January 25, 2025 Catherine Williams - Chief Editor Business

Title: The Universe’s Methuselahs: First Stars’s Watery Legacy

In the cosmic nursery where life’s first whispers echoed, a vital element reigned supreme: water. Not just a few droplets, but vast oceans of it, forged by the cosmic titans that once roamed the early Universe. A new study, awaiting peer review, is reshaping our understanding of water’s origins, tracing it back to the earliest stars.

Water, a humble compound of two parts hydrogen and one part oxygen, embodies life as we know it. Yet, its abundance in our Universe seems to defy logic. After all, the Big Bang birthed a Universe dominated by hydrogen, with oxygen a rare commodity, forged in the hearts of ancient stars. So, how did we become a water-rich cosmos?

Enter the population of stars named after their metallicity—as if they were patrons at an interstellar café. The Sun, a fledgling by cosmic standards, is a Population I star, boasting plenty of metals—anything heavier than hydrogen and helium. Older stars, like your grandparents of the cosmic family, are Population II, with fewer metals.

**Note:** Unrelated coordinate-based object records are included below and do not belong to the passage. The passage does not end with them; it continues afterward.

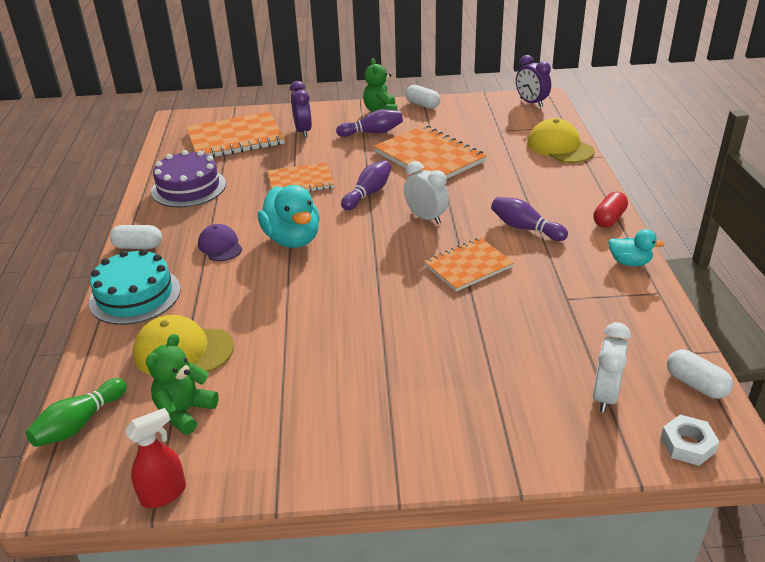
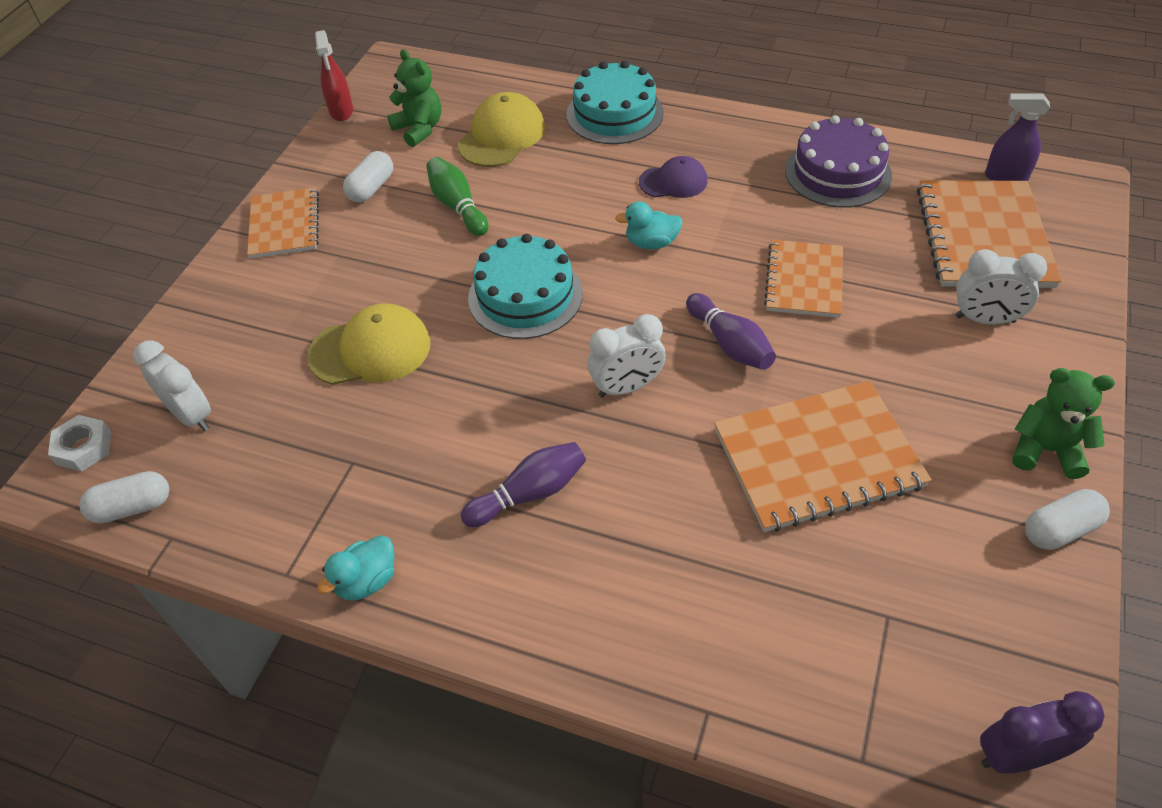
camera: 115 degrees right, 15 degrees up
(80, 423) = (452, 76): green bowling pin -> green bowling pin (458, 206)
(138, 246) = (711, 122): white capsule -> white capsule (371, 188)
(177, 138) = (1005, 177): none -> purple spray bottle
(292, 239) = (651, 243): turquoise duck -> turquoise duck, size x0.54
(303, 131) = (985, 319): purple clock -> white clock
(372, 132) = (948, 409): purple bowling pin -> none
(375, 276) = (525, 295): none -> turquoise cake
(468, 266) = (485, 390): orange notebook -> orange notebook (284, 225)
(560, 147) = (770, 692): yellow cap -> yellow cap (370, 350)
(609, 219) = (484, 623): red capsule -> none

Then, there are the Universe’s Methuselahs, the Population III stars, the very first to ignite the cosmic dawn.

Born from primordial clouds, these ancient giants contained only hydrogen and helium. No metals yet, as the fires of nucleosynthesis in the early Universe hadn’t yet cooked them up. These stars, like the firsthammer wielded by the cosmos, shaped the environment that followed.

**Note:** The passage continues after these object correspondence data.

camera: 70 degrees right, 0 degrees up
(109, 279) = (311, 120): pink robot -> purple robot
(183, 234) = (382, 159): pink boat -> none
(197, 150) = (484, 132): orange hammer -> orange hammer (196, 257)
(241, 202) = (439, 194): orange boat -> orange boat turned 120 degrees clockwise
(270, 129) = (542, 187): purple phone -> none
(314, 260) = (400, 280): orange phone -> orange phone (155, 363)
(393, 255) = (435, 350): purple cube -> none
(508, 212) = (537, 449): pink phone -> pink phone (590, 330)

Scientists have modeled the deaths of these early stars—small ones, much like the stars of today, and giants, like none we’ve ever seen. When the giants die, they explode in a spectacle of fury, Release an incredible amount of water into the cosmos, enriching their surroundings.

In this new study, the team found that these explosions created molecular clouds with up to 30 times more water than those found in the Milky Way today. It’s as if the first-generation stars left a watery inheritance for their cosmic offspring.

By the time the Universe was a mere toddler, around 100 to 200 million years old, these stellar explosions would have generated ample water and other elements in molecular clouds. A cosmic greenhouse, ready for life to bloom. But the path to life isn’t so simple. Early water may have been broken apart by harsh astrophysical processes, leading to a cosmic dry spell before water levels peaked again.

So, while the early Universe wasn’t a watery paradise, it certainly wasn’t a drought either. Much of the water around us today might hail from those ancient behemoths, the Population III stars—the Methuselahs of the cosmic family. Their watery legacy lives on, in every drop of water, every ocean wave, and every raindrop that falls on Earth.

Yet, the question remains: did life truly begin so early? Only time, and perhaps future missions like NASA’s James Webb Space Telescope, can tell. For now, we’re left to marvel at the Universe’s watery origins and the ancient stars that started it all.